Note that this optimization() function uses the propagation() function. It loops over the propagation() function in each iteration, and updates both $w$ and $b$ right after that!

# Complete the function below using your propagation function to define dw, db and cost 
# Then use the formula above to update w and b in the optimization function 
def optimization(w, b, x, y, num_iterations, learning_rate, print_cost = False):
    
    costs = []
    
    for i in range(num_iterations):
        dw, db, cost = None
        w = None
        b = None
        
        # Record the costs and print them every 50 iterations
        if i % 50 == 0:
            costs.append(cost)
        if print_cost and i % 50 == 0:
            print ("Cost after iteration %i: %f" %(i, cost))
    
    return w, b, costs
# Run this block of code as is
w, b, costs = optimization(w, b, train_img_final, train_labels_final, 
                           num_iterations= 151, learning_rate = 0.0001, print_cost = True)

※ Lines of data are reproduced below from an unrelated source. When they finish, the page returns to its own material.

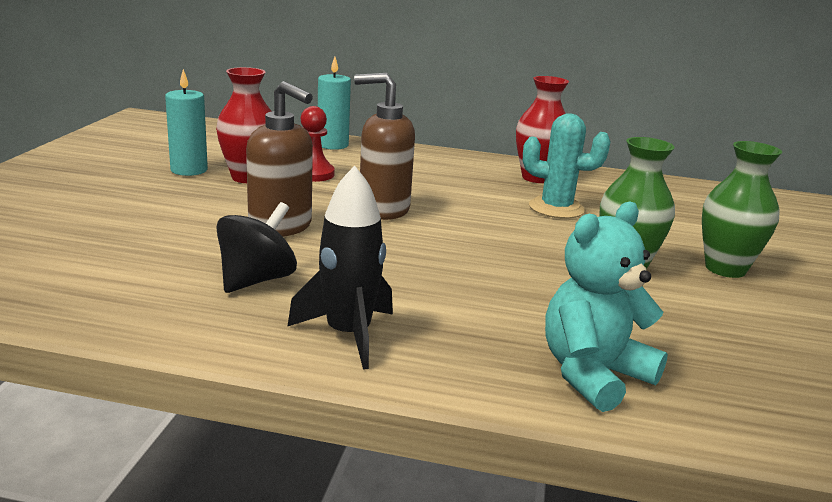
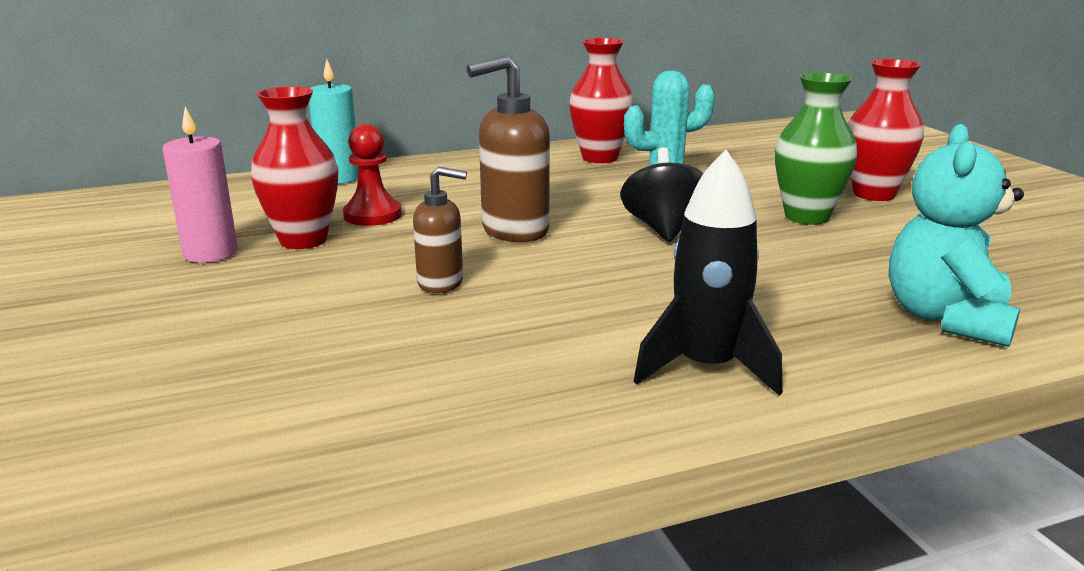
camera: 30 degrees left, 0 degrees up
(189, 170) = (210, 253): turquoise candle -> pink candle
(256, 280) = (518, 349): black spinning top -> black spinning top (663, 229)
(281, 227) = (441, 283): brown soap dispenser -> brown soap dispenser, size x0.61
(725, 269) = (873, 194): green vase -> red vase

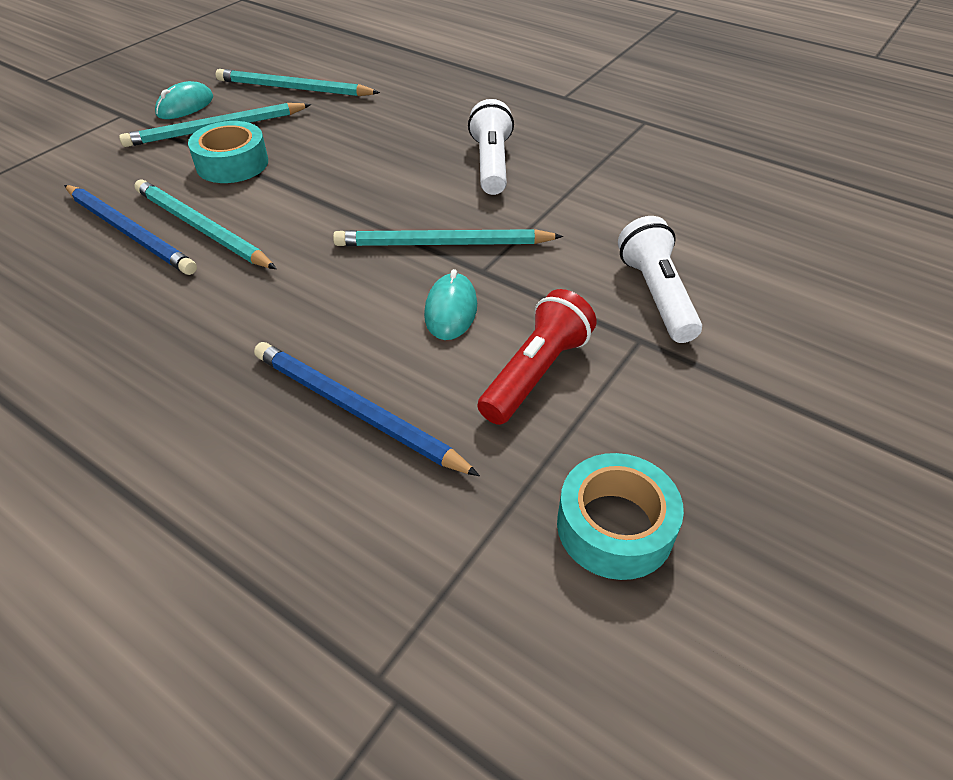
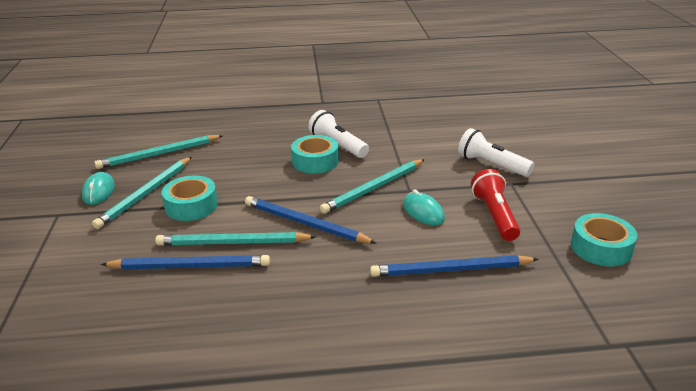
camera: 40 degrees left, 15 degrees down
(300, 247) = (305, 223): none -> blue pencil
(432, 173) = (315, 161): none -> turquoise tape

Make label predictions: Santa or not?

Next, let's create a function that makes label predictions. We'll later use this when we will look at our Santa pictures. What we want is a label that is equal to 1 when the predicted $y$ is bigger than 0.5, and 0 otherwise.

def prediction(w, b, x):
    l = x.shape[1]
    y_prediction = None
    w = w.reshape(x.shape[0], 1)
    y_hat = None
    p = y_hat
    
    for i in range(y_hat.shape[1]):
        # Transform the probability into a binary classification using 0.5 as the cutoff
    return y_prediction

Let's try this out on a small example. Make sure you have 4 predictions in your output here!

# Run this block of code as is
w = np.array([[0.035], [0.123], [0.217]])
b = 0.2
x = np.array([[0.2, 0.4, -1.2, -2], 
              [1, -2., 0.1, -1], 
              [0.2, 0.4, -1.2, -2]])

prediction(w, b, x)

The overall model

Now, let's build the overall model!

# Review this code carefully
def model(x_train, y_train, x_test, y_test, num_iterations = 2000, learning_rate = 0.5, print_cost = False):

    b = 0
    w = init_w(np.shape(x_train)[0]) 

    # Gradient descent (≈ 1 line of code)
    w, b, costs = optimization(w, b, x_train, y_train, num_iterations, learning_rate, print_cost)
    
    y_pred_test = prediction(w, b, x_test)
    y_pred_train = prediction(w, b, x_train)

    # Print train/test errors
    print('train accuracy: {} %'.format(100 - np.mean(np.abs(y_pred_train - y_train)) * 100))
    print('test accuracy: {} %'.format(100 - np.mean(np.abs(y_pred_test - y_test)) * 100))

    output = {'costs': costs, 
              'y_pred_test': y_pred_test,  
              'y_pred_train' : y_pred_train,  
              'w' : w, 
              'b' : b, 
              'learning_rate' : learning_rate, 
              'num_iterations': num_iterations}
    
    return output
# Run the model!
# ⏰ Expect your code to take several minutes to run
output = model(train_img_final, train_labels_final, test_img_final, 
               num_iterations=2000, learning_rate=0.005, print_cost=True)

Summary

Well done! In this lab you built your first neural network in order to identify images of Santa! In the upcoming labs you'll see how to extend your neural networks to include a larger number of layers and how to then successively prune these complex schemas to improve test and train accuracies.